I have absolutely NO idea why this commercial stayed with me all these years. The sailor coming in to port, slinging his duffel bag over his shoulder, getting ready to meet his woman after months at sea, and wearing.......Old Spice. I think the commercial had this catchy whistling background music. It is a visual that I still remember, maybe because I was imagining Uncle Preston and Uncle Clifton, my mom's two brothers, coming home after their WWII South Pacific days and splashing on the Spice before heading down to Rotan's local honky tonk. I don't even know if Rotan, Texas, had a honky tonk. It was just fun for me to think about them two-stepping with the girls after defending their country.

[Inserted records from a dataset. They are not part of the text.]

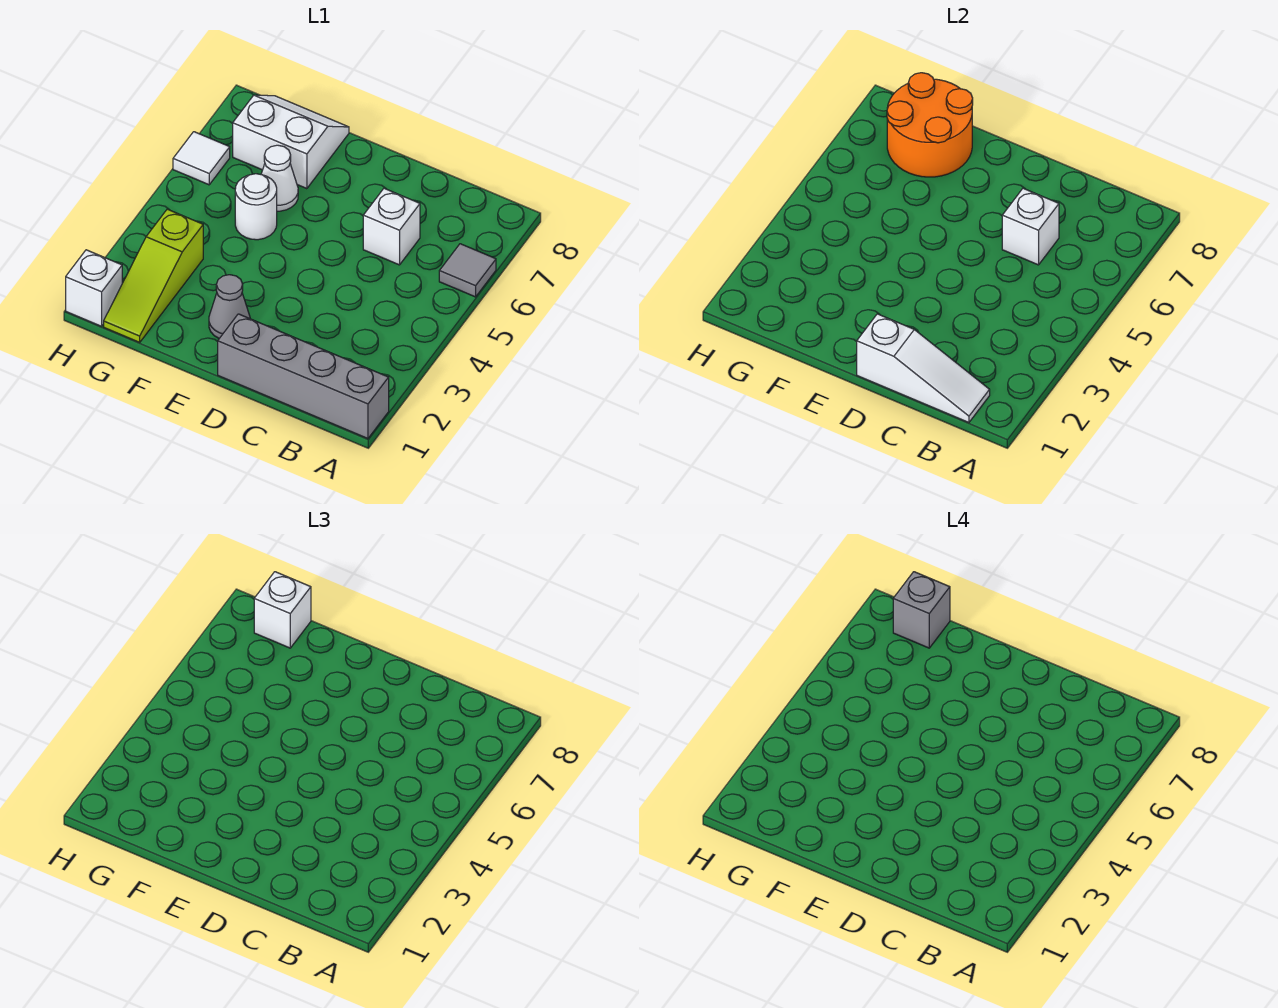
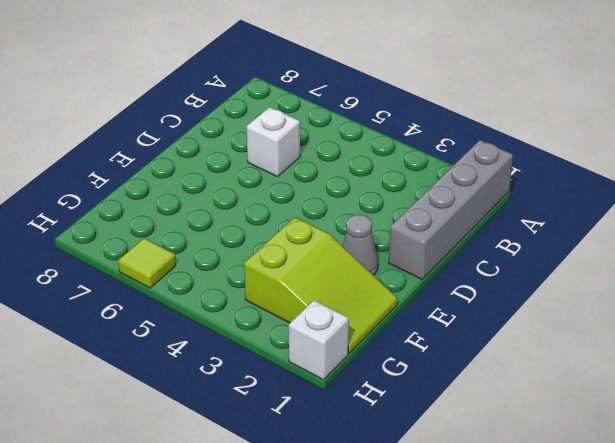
lime slope F1:G3 level 1 top 3 -> lime slope G1:G3 level 1 top 3
lime tile H6 level 1 -> white tile H6 level 1
none -> grey tile A6 level 1
none -> white round brick F5 level 1
none -> white cone F6 level 1

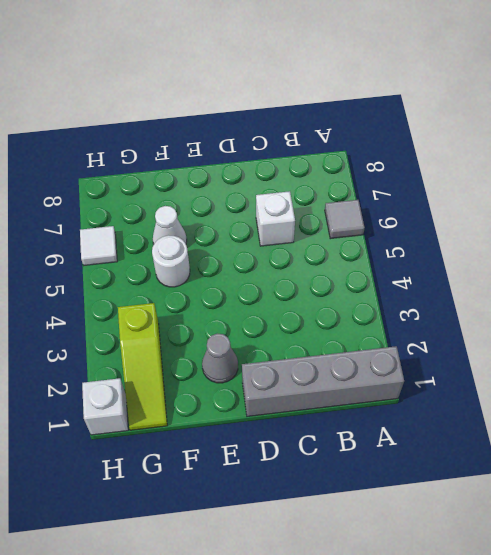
none -> white slope F7:G8 level 1 top 7
none -> white slope B1:D1 level 2 top D
none -> white brick C6 level 2

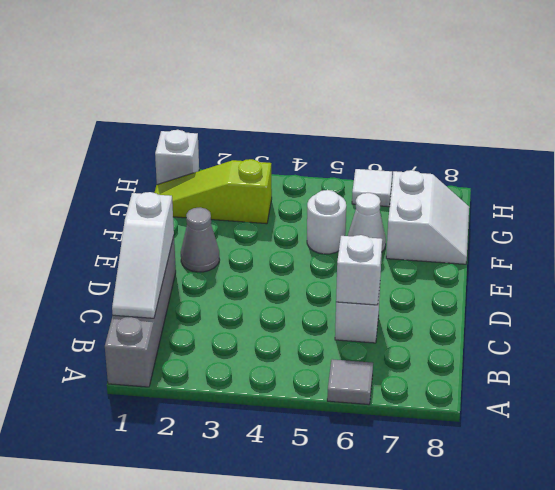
none -> orange round brick F7:G8 level 2
none -> white brick G8 level 3
none -> grey brick G8 level 4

Last week, that smell of Old Spice came wafting into my classroom, which is adjacent to the jr. high locker area. Years of monitoring locker areas have taught me two valuable lessons: (1) boys are basically smelly creatures until they reach the 6th Grade and (2) boys have no concept of how much is too much cologne. More is better to them. Wish they felt the same way about the number of books they take home.

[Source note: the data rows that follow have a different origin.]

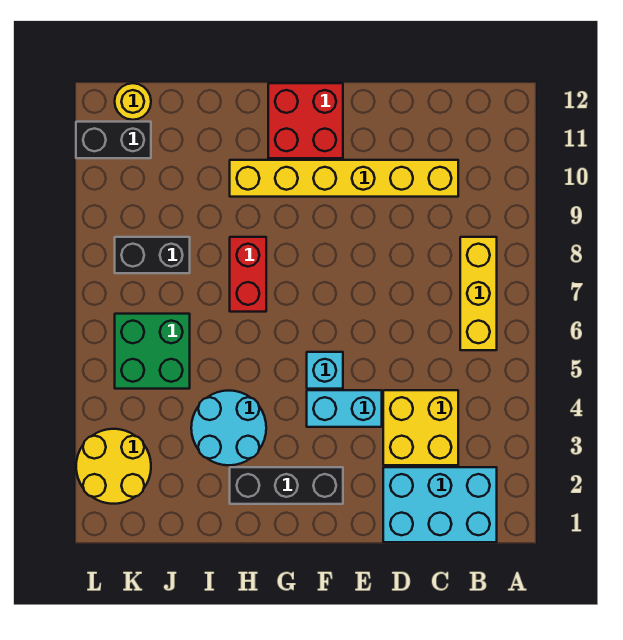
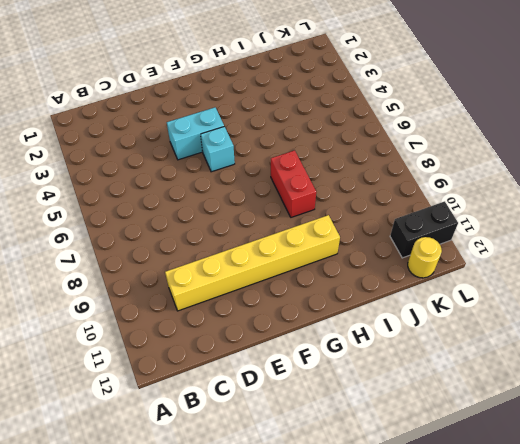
none -> cyan brick B1:D2 level 1
none -> yellow brick B6:B8 level 1
none -> yellow brick C3:D4 level 1

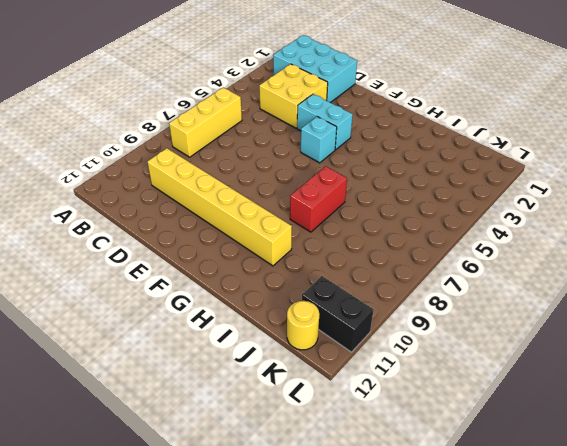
none -> black brick F2:H2 level 1
none -> red brick F11:G12 level 1
none -> cyan round brick H3:I4 level 1

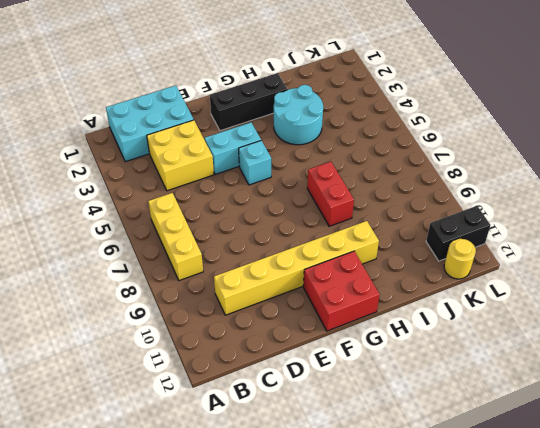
none -> green brick J5:K6 level 1
none -> black brick J8:K8 level 1
none -> yellow round brick K2:L3 level 1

Young Flint had given one of his classmates an Old Spice demonstration. He had not one but two Old Spice products--a deodorant spray and a cologne. I'm guessing he was expecting to break out into an extra sweat during track practice or something. But he decided to give good buddy Merik a demonstration of the potency of the products in the secret confines of his locker. If anyone walked though that locker room between 11:15-noon, they might have thought the entire U.S. Navy was docked.

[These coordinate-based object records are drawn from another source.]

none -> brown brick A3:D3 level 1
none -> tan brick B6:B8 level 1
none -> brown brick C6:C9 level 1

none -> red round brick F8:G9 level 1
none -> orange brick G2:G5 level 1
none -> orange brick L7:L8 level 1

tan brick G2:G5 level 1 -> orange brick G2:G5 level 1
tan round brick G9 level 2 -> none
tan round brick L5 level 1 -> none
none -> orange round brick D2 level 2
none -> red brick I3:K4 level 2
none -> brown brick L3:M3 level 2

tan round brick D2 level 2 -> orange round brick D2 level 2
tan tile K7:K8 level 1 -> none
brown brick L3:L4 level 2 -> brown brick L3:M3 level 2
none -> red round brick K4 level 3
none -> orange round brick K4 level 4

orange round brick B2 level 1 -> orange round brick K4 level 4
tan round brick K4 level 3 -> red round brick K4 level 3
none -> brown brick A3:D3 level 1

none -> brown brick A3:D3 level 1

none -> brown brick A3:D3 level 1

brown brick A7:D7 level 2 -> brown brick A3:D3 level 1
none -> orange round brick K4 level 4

I love this age. Eleven and twelve-year-olds are socially posturing for their peers' respect and for their own self-respect and trying desperately to "grow up." As their teacher, I feed into that. I want them to grow up, too--turn in homework without being reminded, sit in seats and quit getting up every five seconds to blow noses or kick the shins of the kid next to them. I want them to pay attention to my efforts to show them the world when, up to this point in their lives, all that has really mattered are Gail America and Texas.
But as with the Old Spice locker moment, Sixth Graders still go off in their own mind-boggling world. During a lecture today about Asoka, the great Mauryan warrior/Buddhist convert one student decided it was time to share with me the fact that she likes pumpkin pie while another asked if I had seen "Zombieland." I want to pull out my hair. I want to get within two inches of their sweet little faces and say, "And how does that relate to 300 B.C.?" Instead, I just look at them in disbelief.....and then just a bit of humorous awe. They are children. They are precious children who somehow thought I needed to know something important, too--and pumpkin pie and Zombieland seem to be right up there with Asoka's elephant warriors.
And even after these classic pre-adolescent moments, a part of me wants them to stay right here at this age as long as they can. Sixth Graders are antsy and restless, but they are also eager and easily impressed. They are noisy and talkative; they are also curious and concerned. In their eyes, I see mischief. In their hearts, I sense an incredible urge to please. Best of all, they are not yet jaded to nor poisoned by what often is perceived as a cynical world in our adult years.
Lucky me to have twenty-one students who still want to learn--and smell good at the same time.